猪脂肪沉积和胚胎附植期FTO基因的表达及碱基突变检测

付言峰， 李 兰， Robert V. Knox， 李碧侠， 方晓敏， 任守文

(1.江苏省农业科学院畜牧研究所/动物品种改良和繁育重点实验室/江苏省农业种质资源保护与利用平台， 江苏 南京 210014; 2.江苏省农业科学院动物免疫工程研究所， 江苏 南京 100193; 3.美国伊利诺伊大学， 伊利诺伊 厄巴纳-香槟 61801)

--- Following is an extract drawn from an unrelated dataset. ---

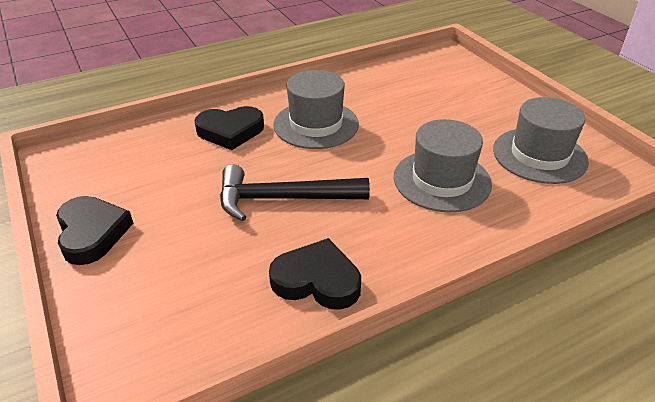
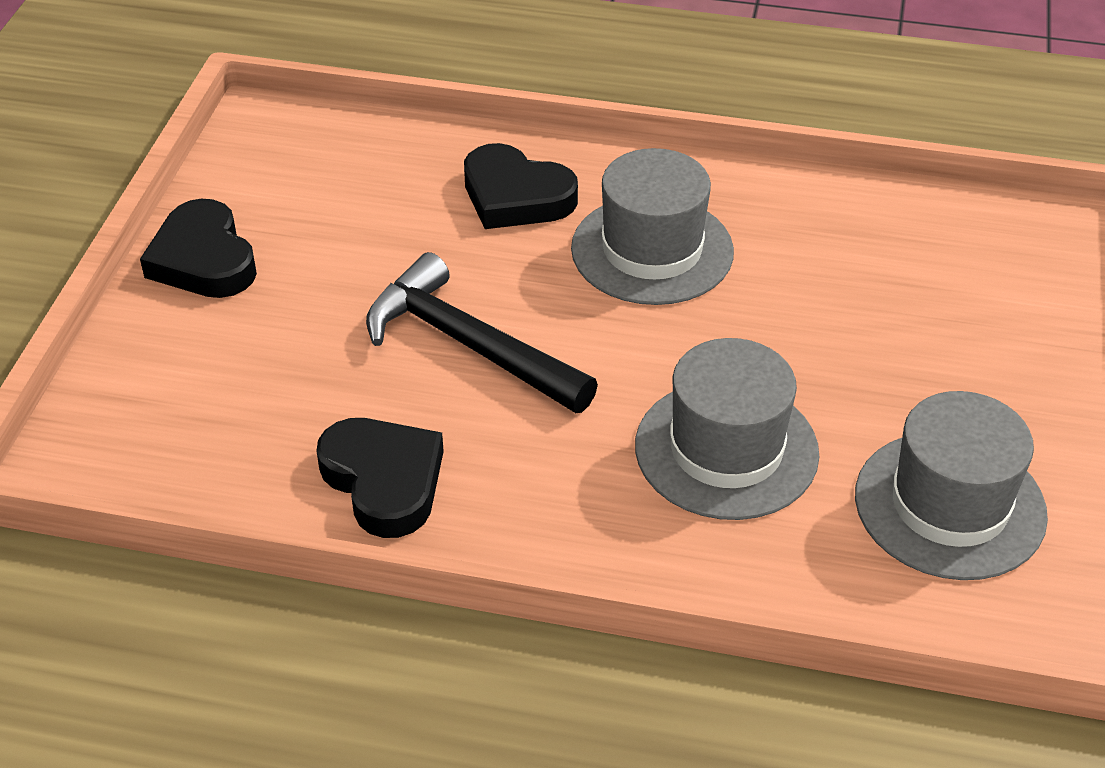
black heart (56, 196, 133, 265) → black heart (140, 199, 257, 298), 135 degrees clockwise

近些年来，随着人们对猪肉品质的要求越来越高，肉质性状也越来越被养猪企业所关注[1-2]，而影响猪肉质性状(眼肌面积、背膘后、瘦肉率、肌间脂肪含量 等)的一个关键因素是脂肪沉积[3]，脂肪沉积非常复杂，每一种类型的脂肪沉积都对应一种不同的沉积过程[4-5]。另外，猪产仔数是一个重要的繁殖性状和经济性状[6]，而影响猪产仔数的一个关键因素是胚胎附植[7]，因为很多胚胎在这个过程中死亡[8]，而这些胚胎的死亡是导致产仔数下降的一个重要原因[9-11]。此外，猪作为一个良好的新型模式动物，在研究人类疾病(如肥胖和流产)的过程中也发挥着重要的作用[12]。

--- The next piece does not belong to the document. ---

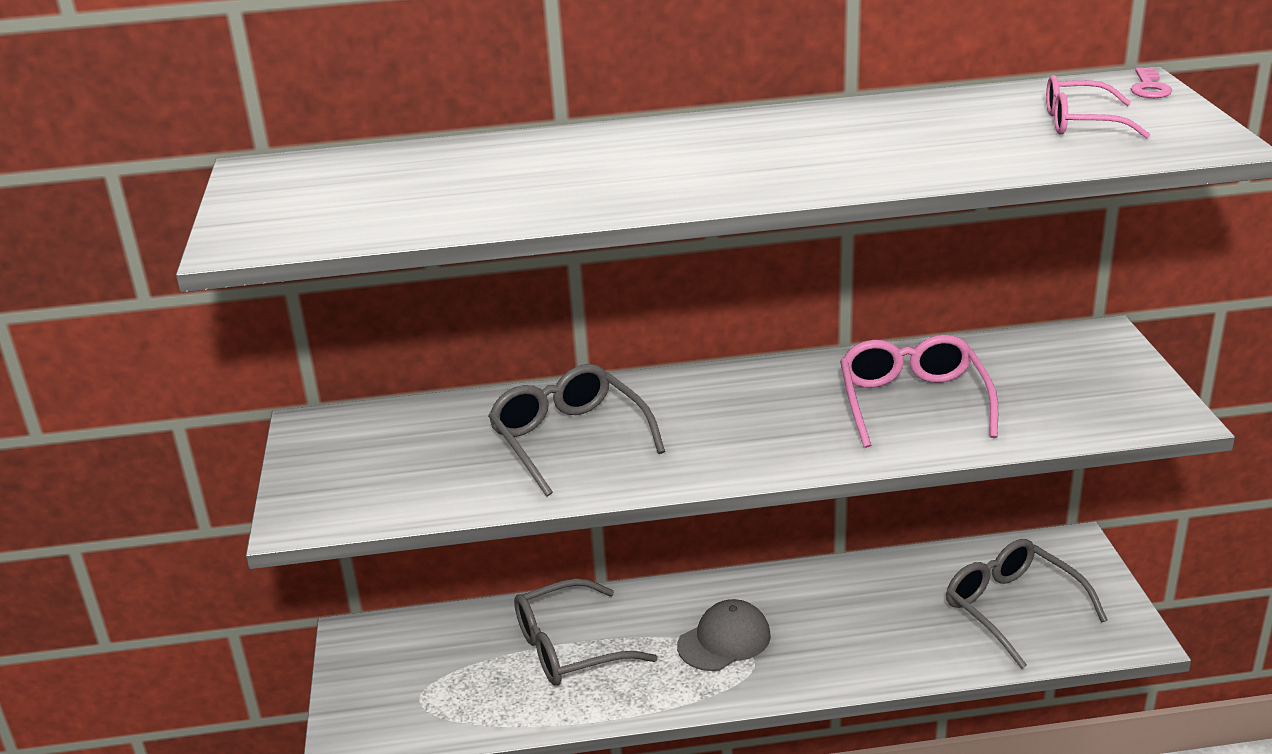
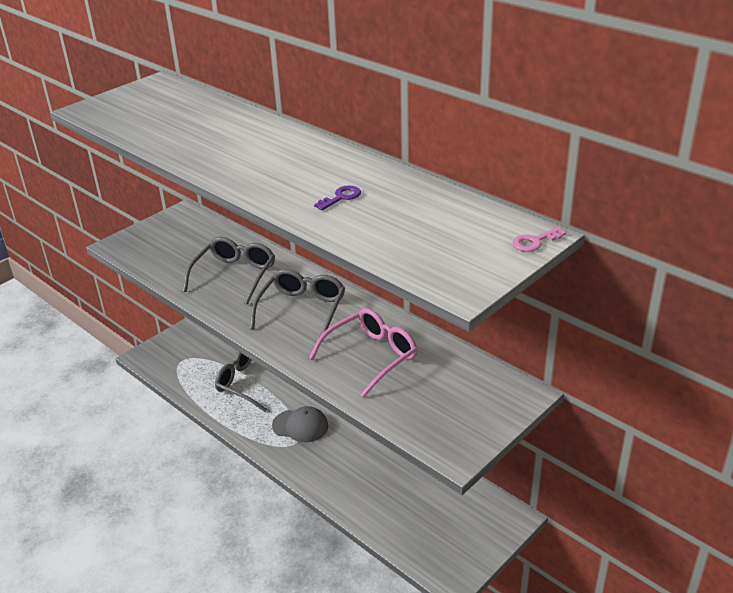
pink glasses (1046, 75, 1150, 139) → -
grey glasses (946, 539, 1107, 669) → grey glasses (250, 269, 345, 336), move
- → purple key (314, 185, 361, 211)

作为一个同时影响猪肉质性状和繁殖性状的基因，脂肪肥胖相关基因 (FTO)于2007年被发现与肥胖相关[13]，在人类和小鼠上的研究结果表明该基因在控制食欲和能量消耗方面具有重要作用[14-15]。FTO基因可以通过调控脂肪细胞成脂功能，从而调节人类肥胖的发生[16]。国外对猪FTO基因的遗传变异与其肌内脂肪、肌间脂肪的沉积、大理石评分、滴水损失及瘦肉率等猪肉品质的关系研究已有零星报道[17]，国内对猪FTO基因的遗传变异在不同品种猪群中的多态性分布也有一些报道[18]。

除了影响脂肪代谢以外，FTO还影响机体的繁殖性能[19]。人和大鼠中的研究结果表明，胎盘组织中的FTO基因在子宫内环境与胎儿生长发育之间发挥了桥梁作用[20]；在小鼠中，原位杂交和Real-time qPCR结果表明，FTO在胚胎组织中表达量很高[12]；在山羊中，研究发现妊娠第110 d时，胎盘组织中的FTO表达与胎儿体质量有很强的相关性[21]；在荷斯坦牛中，FTO多态性影响乳脂量[22]。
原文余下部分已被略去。